Higher lesions produce the same ascending degeneration of the column of Goll, and in addition involve other, probably centripetal, tracts which happen to be injured at their origin or in their course. For example, a transverse lesion of the dorsal cord would produce ascending degeneration for its whole length of the column of Goll and of the direct cerebellar tract. In addition, it would, in obedience to the law previously stated, produce descending degeneration of the pyramid tract. This combination is almost a typical sequence of compression myelitis of the cord, as well as of ordinary transverse sclerosis. Recently, Gowers157 has described a secondary degeneration in such a case of transverse lesion not previously noticed. It is found in cases showing gross disturbance of cutaneous sensibility, and occupies a narrow belt encircling the anterior quarter of the circumference of the crossed-pyramid tract. It is continuous, in my opinion, with a tract which in the upper cervical cord is situated in a corresponding situation, and which degenerated a short distance caudad in a case of secondary degeneration of the olivary fasciculus described by Meyer, and in which similar sensory symptoms were noted.
157 Diseases of the Spinal Cord, and Neurologisches Centralblatt, 1886.
FIG. 36.
Decussating Degeneration of Interolivary Layer: Dr, Darc, the crossing degenerated fasciculi; Arc, the undegenerated fasciculi, after emerging from the partly sclerosed raphé.
CLINICAL HISTORY.—Secondary degenerations are passive results of other more active processes, and few clinical signs are attributable to them.

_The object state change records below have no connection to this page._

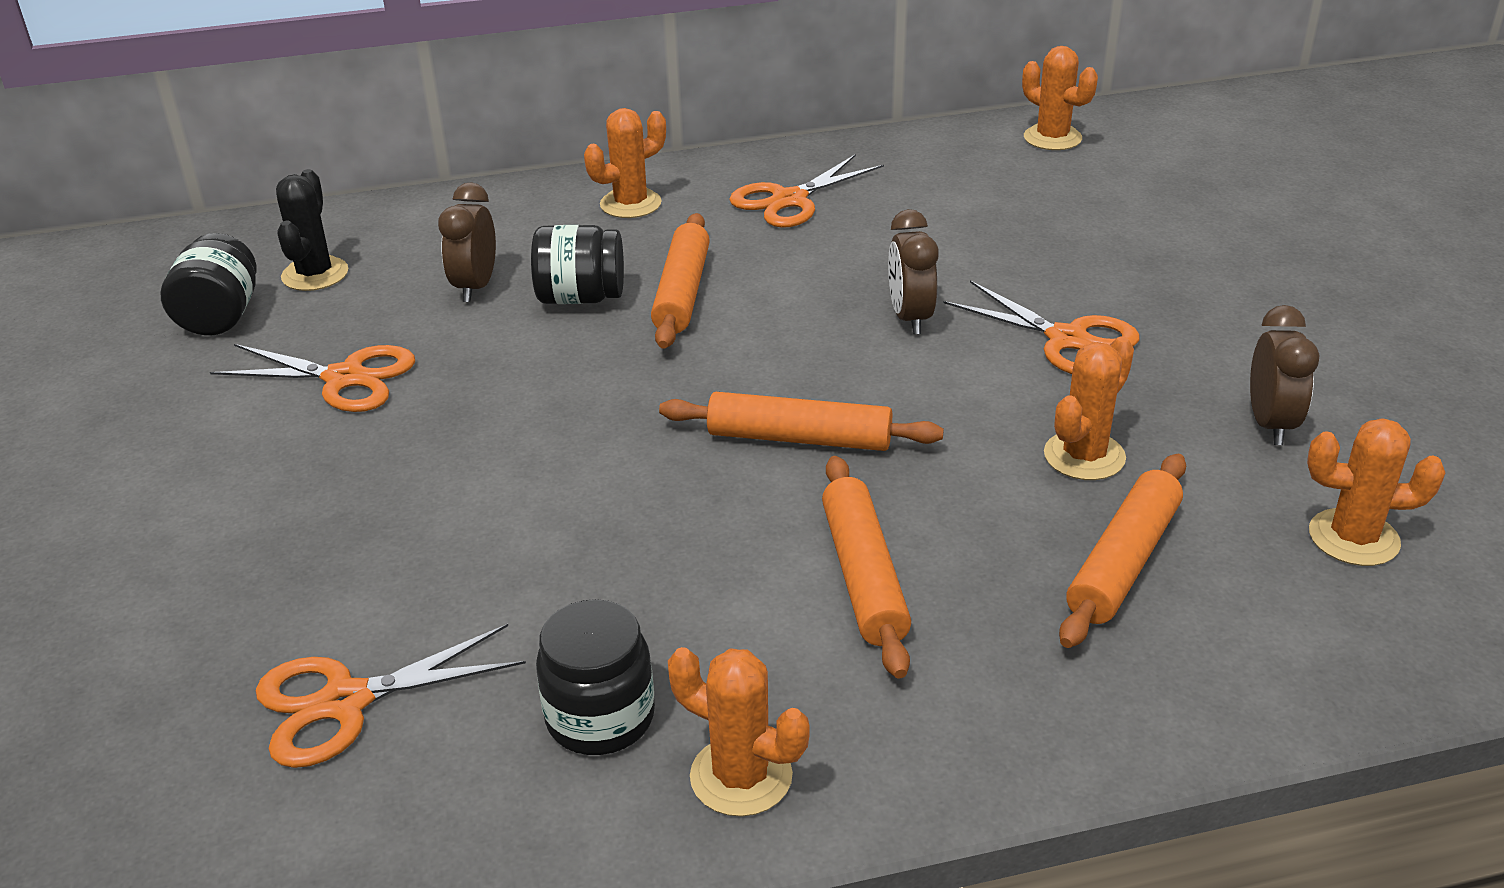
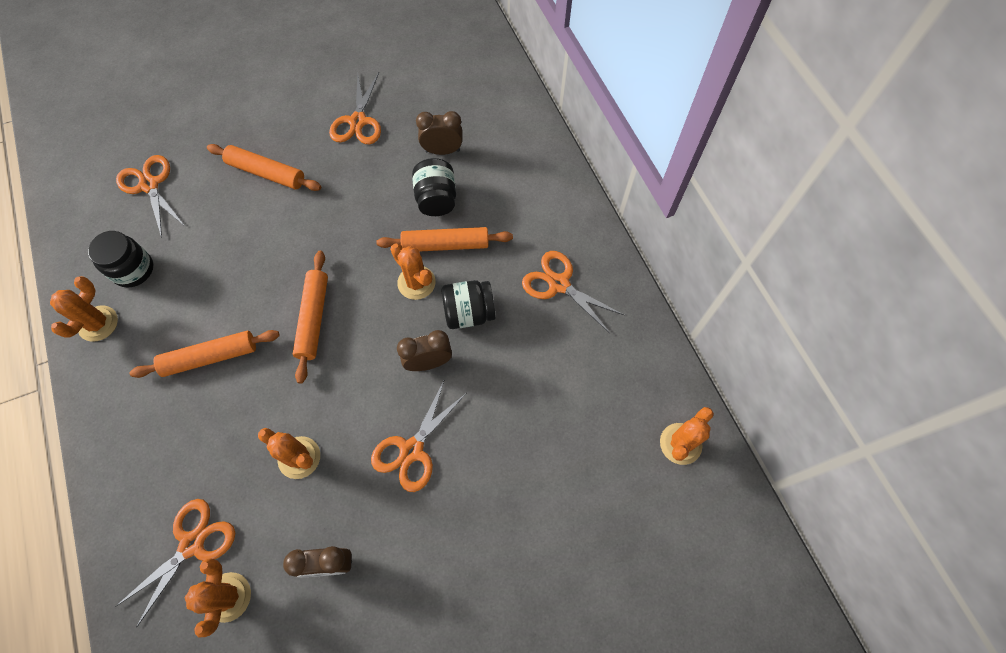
camera: 80 degrees right, 30 degrees up
(220, 316) = (406, 59): black jar -> black jar (469, 313)
(315, 274) = (448, 82): black cactus -> none
(630, 204) = (541, 202): orange cactus -> orange cactus (416, 283)
(1123, 562) = (214, 474): orange rolling pin -> orange rolling pin (266, 173)
(1266, 587) = (192, 544): none -> orange scissors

The most important of these is the contracture which is found in old hemiplegias, and attributed, like the secondary exaggeration of deep reflexes in such, to the descending degeneration of the pyramid tract. Bouchard believed that it was the retraction of the sclerotic strand which acted as an irritant on the neighboring fibres. The development of spastic symptoms in amyotrophic lateral sclerosis and in focal lesions of the crossed-pyramid tract is in favor of this view. On the other hand, the occurrence of flaccid hemiplegia, and its conservation for years after the most extensive lesions, is against it, as it is in these very cases that the secondary degeneration is most intense. That the retraction of a longitudinal strand exercises any serious effect on neighboring and parallel fasciculi is questionable, as the process is slow. There is, however, one situation where such influence is very likely to occur—the decussations of the oblongata. In the case already referred to, the retracting sclerosing bundles undoubtedly must have exercised a damaging effect on their fellows of the opposite side, which, interdigitating with them, were compelled to pass through the sclerosing tissue. It has occurred to me that the slight sclerosis which is sometimes observed in the crossed-pyramid tract of the same side of a cerebral lesion, even where that lesion is strictly unilateral, is due to a similar influence. I think it can be shown that such sclerosis cannot be traced to the primary lesion; it begins at the decussation, and it is more than probable that the firm constriction to which the healthy fibres are subjected in crossing through their shrinking fellows of the opposite side is not alone the cause of the symmetrical yet slighter lesion, but also accounts for the observation by Pitrés and Charcot of a slight motor weakness observed on the same side as the hemiplegia, producing lesion in ordinary cases of capsular hemorrhage.158
158 Some of the French observers claim that this occurs only in the early period, but a careful study of the matter by R. Friedländer shows that the weakness of the side not usually regarded as involved is found in the later periods, and well marked then (Neurologisches Centralblatt, June 1, 1886).
The PROGNOSIS and TREATMENT of secondary degenerations are practically involved in the primary lesion which gave rise to them. The contractures attributed to secondary sclerosis of the motor tracts is to be treated on the principles mentioned in the following section.